Processes are taking place in respect of patient flow to release capacity, however, we are reviewing the opportunity to create additional capacity in terms of infrastructure changes and a review of our current START clinical area. This would create a dedicated speciality waiting area with cubicles for review. This scoping is work in progress, and will be formalised.
Ineffective triage and record of triage of patients arriving at Glan Clwyd Emergency Department by ambulance
Within the ED at YGC, the Manchester Triage Tool is in place (which staff have been trained in) which highlights prioritisation of patients. A waiting room member of the nursing team is in place 24 hours a day, 7 days a week and the triage registered nurse and nurse in charge will address stroke, chest pain and silver trauma – this is for walk in patients prior to formalised triage assessment. All ambulance handovers are triaged by a senior nurse. Triage outcomes and decisions are recorded electronically on Symphony system, which is a relatively new system that was introduced on 30th March 2022.

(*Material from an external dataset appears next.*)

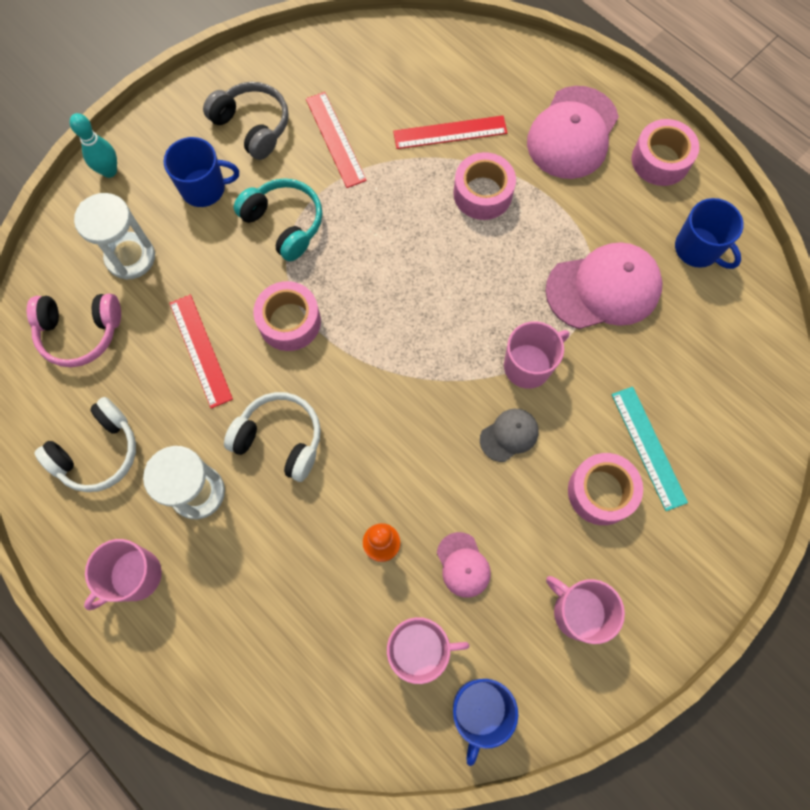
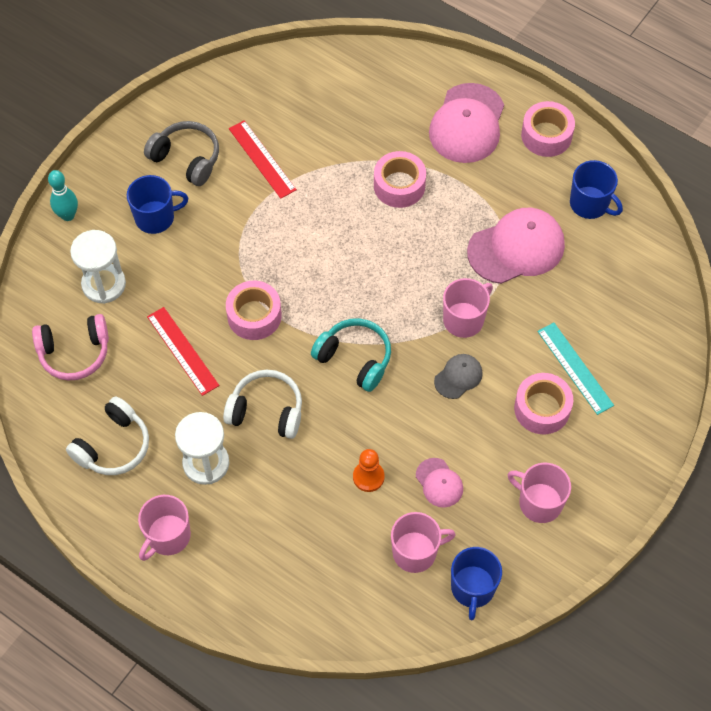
camera: 10 degrees left, 10 degrees down
(284, 223) = (232, 236): turquoise headphones -> turquoise headphones (355, 358)
(450, 132) = (361, 139): red ruler -> none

A clear understanding of when the Emergency Treatment Team should be called
With regards to understanding when to call the Medical Emergency Team (MET), evidence of the MET call process is included on the National Early Warning Score (NEWS) chart and is clearly visible to all clinicians assessing and reviewing patient recorded observations. For clarity, the Emergency Treatment Team is now known as the Medical Emergency Team.
Use of the National Early Warning Score (NEWS) is a standard approach to assessing the acute illness and severity of the individual’s clinical presentation.
No clear understanding of when the Major Haemorrhage Pathway should be engaged
Any member of staff can trigger the Major Haemorrhage Pathway and it is printed on the wall in all clinical areas, including the resuscitation area in ED, and is clearly visible to all. Senior staff who are all very familiar with the pathway are always available and support all resuscitation cases, and can advise if agency staff are unsure or unfamiliar with the pathway.
Upper GI Bleeding Management and Principles of Care 2022 is no longer fit for purpose
I can confirm this was updated in July 2023 and will be reviewed again in April 2024. This guideline follows the appropriate NICE guidelines and the acute upper GI bleed care bundle from the British Society of Gastroenterology.
Learning from the Health Board’s Investigation Report is not adequately shared with its practitioners
In relation to your concern that incident investigation reports are not shared with clinicians, I can confirm that following concerns from other coroners, a new incident process is being developed and will be implemented in April 2024.
Part of the Investigation Report changed in different versions and obscured the reason why the provision of blood products was delayed meaning issues are not sufficiently identified and actioned
Finally, regarding your concern that the investigation report changed in different versions and obscured the reason why the provision of blood products was delayed, I understand , IHC Medical Director provided a statement regarding this. Our new incident process mentioned above will introduce a new report template making it clear which version is the final, approved version of the report avoiding any confusion between the final approved version and any draft versions.
I hope this letter offers you assurance on the action we will now take to ensure the concerns you raised are addressed and that changes are made to our clinical services.
Once again, I offer my deepest condolences to the family and friends of Mrs Greener for their loss.